Francis mengedipkan matanya, hal itu membuat Alfred dan Arthur bergidik.

“Ka-Kamu sedang mabuk ya….?” Tanya Alfred sambil menatap aneh France

“Huh, dasar!” Arthur menghela nafas panjang, “kamu mencariku karena ingin membalas pukulanku 2 tahun yang lalu kan? Atau…paling tidak sesuatu yang berhubung dengan ‘dia’.”

“Hmp. Rasa sakit di pipiku ini masih terasa sampai sekarang. Tapi aku ini pria gentle penentang kekerasan jadi aku tidak akan membalas pukulanmu. Tapi, kalau yang berhubungan dengan ‘dia’ ada benarnya.”

“Huh, nggak ada gunanya! Aku pergi saja!” Kata Arthur sambil berbalik dan berjalan menuju pintu.

“Dasar…kamu itu mudah ngambek, ya. Apa kamu tidak mau bernostalgia mengingat masa lalu?”

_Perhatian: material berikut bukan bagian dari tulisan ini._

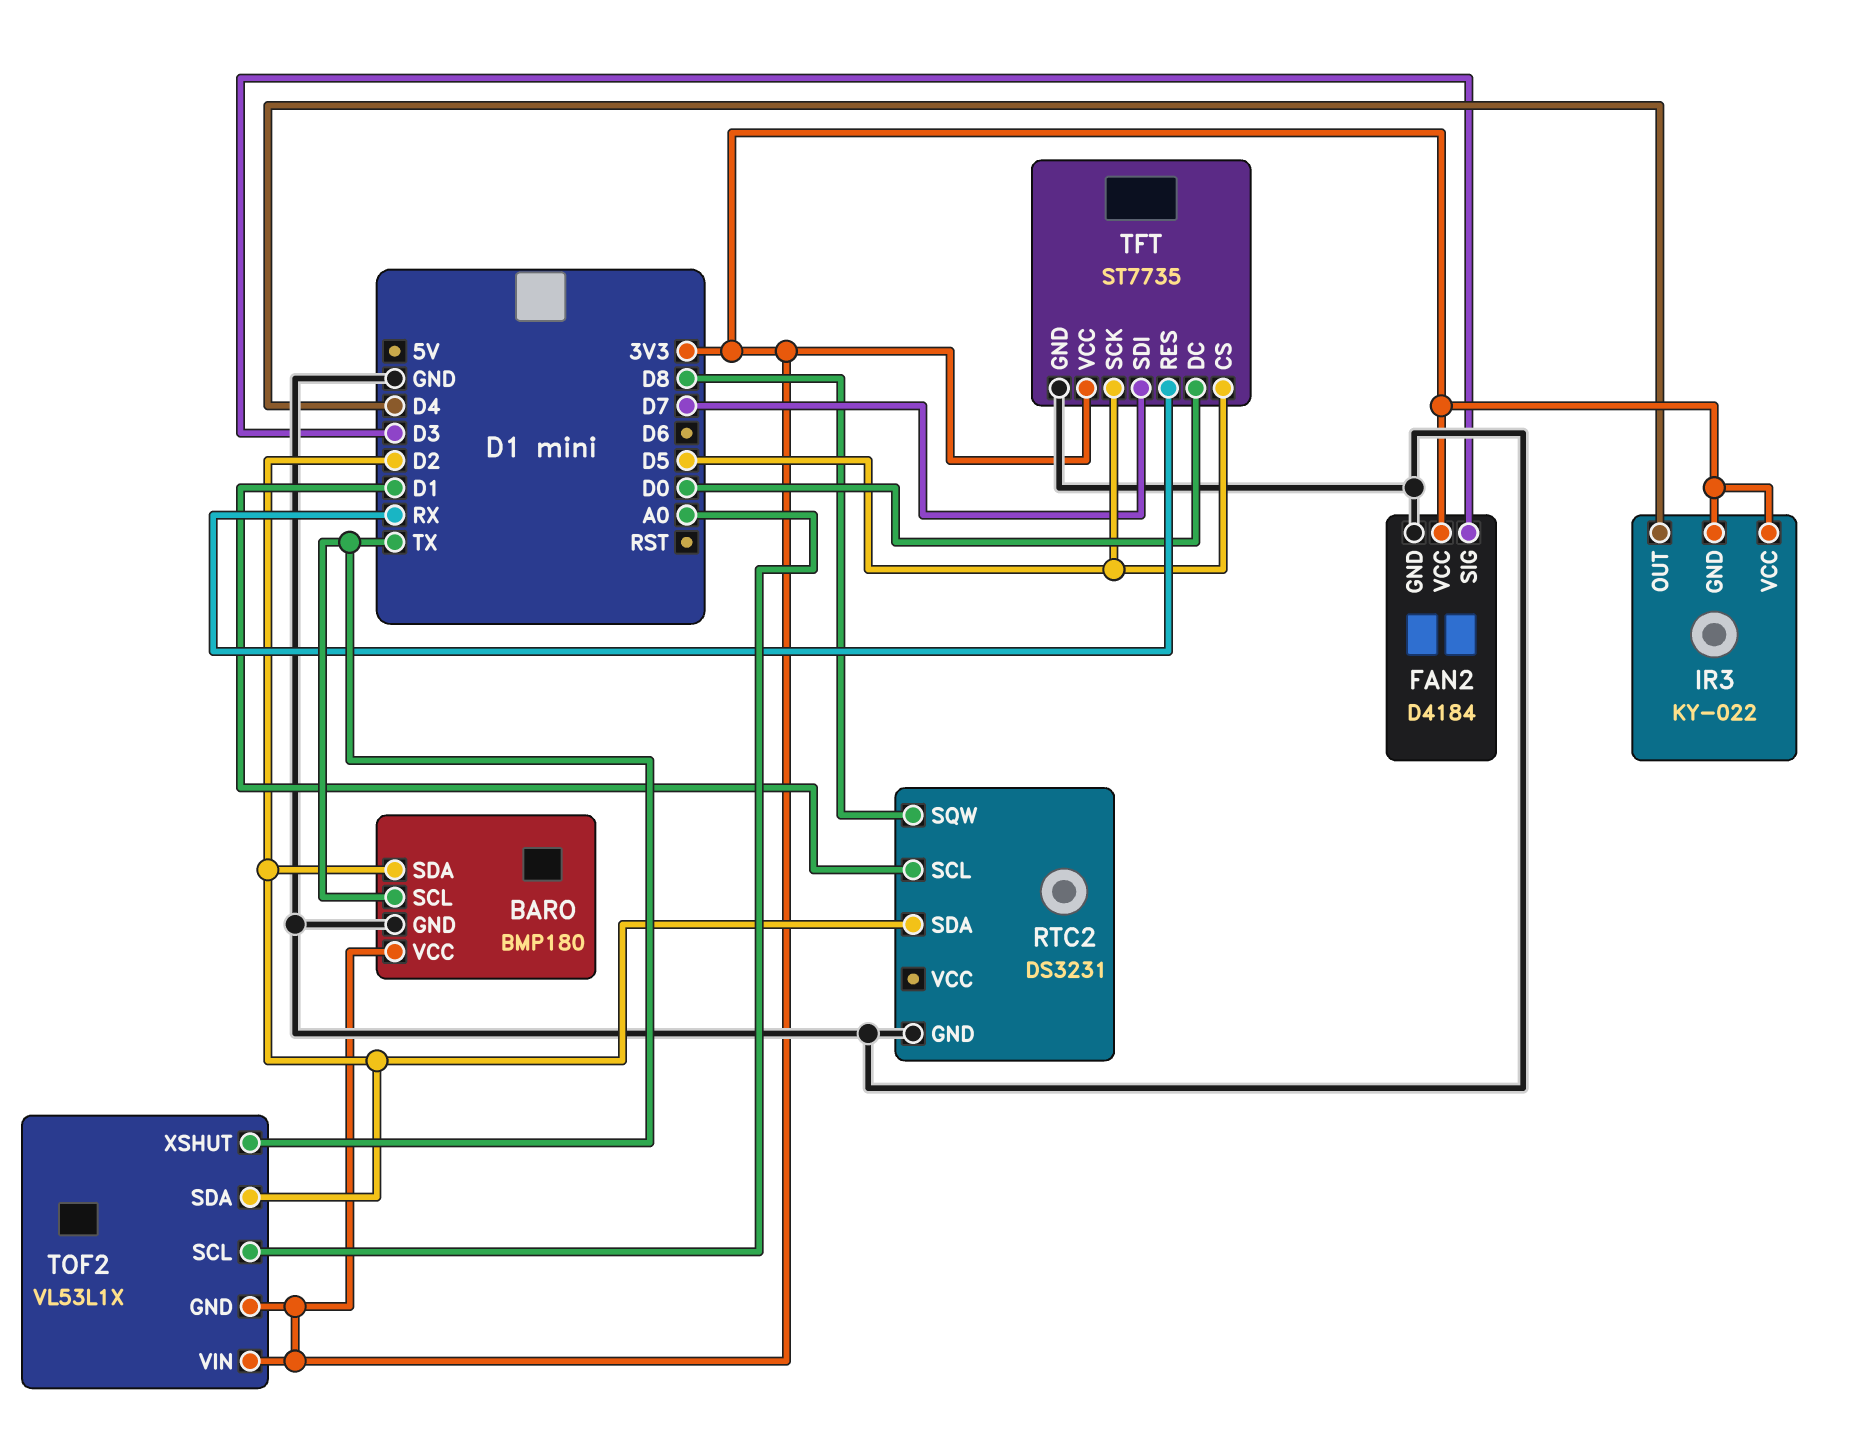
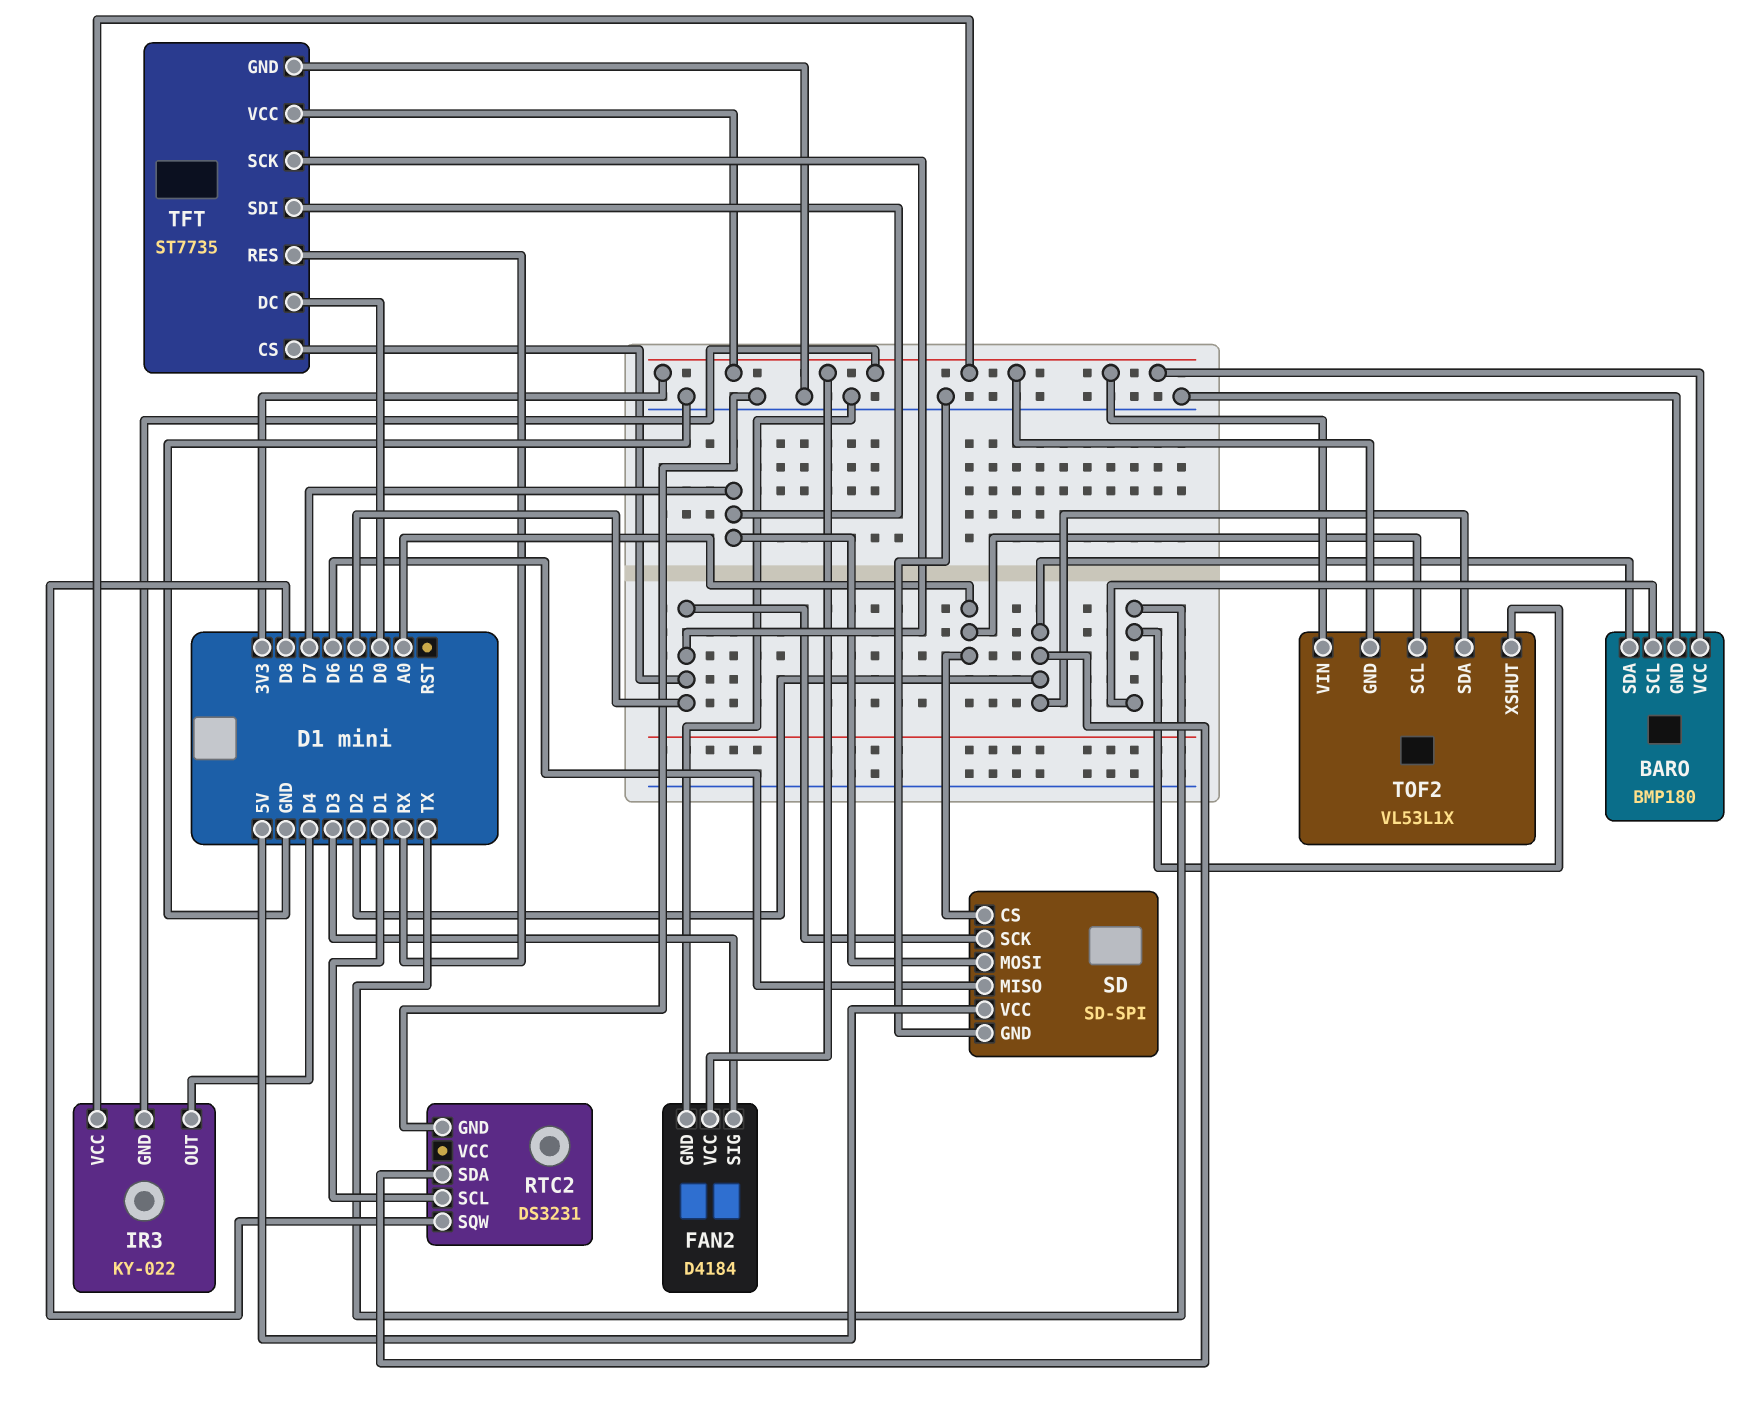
SD: none -> SD-SPI
SD pin CS: none -> A0
SD pin GND: none -> GND
SD pin MISO: none -> D6
SD pin MOSI: none -> D7
SD pin SCK: none -> D5
SD pin VCC: none -> 5V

“Tidak tertarik..” Kata Arthur cuek.

Setelah tersengar suara pintu tertutup suasana menjadi hening. France menatap pintu dengan sedikit kesal.

“Haaah. Bagaimana kalau dia kabur lagi…..sulit sekali mencari si alis tebal itu.” Keluh Francis.

“Tenang saja. Arthur nggak akan kemana-mana, kok. Kalau dia bilang mau di sini, pasti dia tetap di sini.” Kata Alfred sambil nyengir.

“Benar. Lagipula saya masih ingin bicara banyak dengannya. Pastinya dia tidak akan pergi.” Kata Lili juga ikut tersenyum.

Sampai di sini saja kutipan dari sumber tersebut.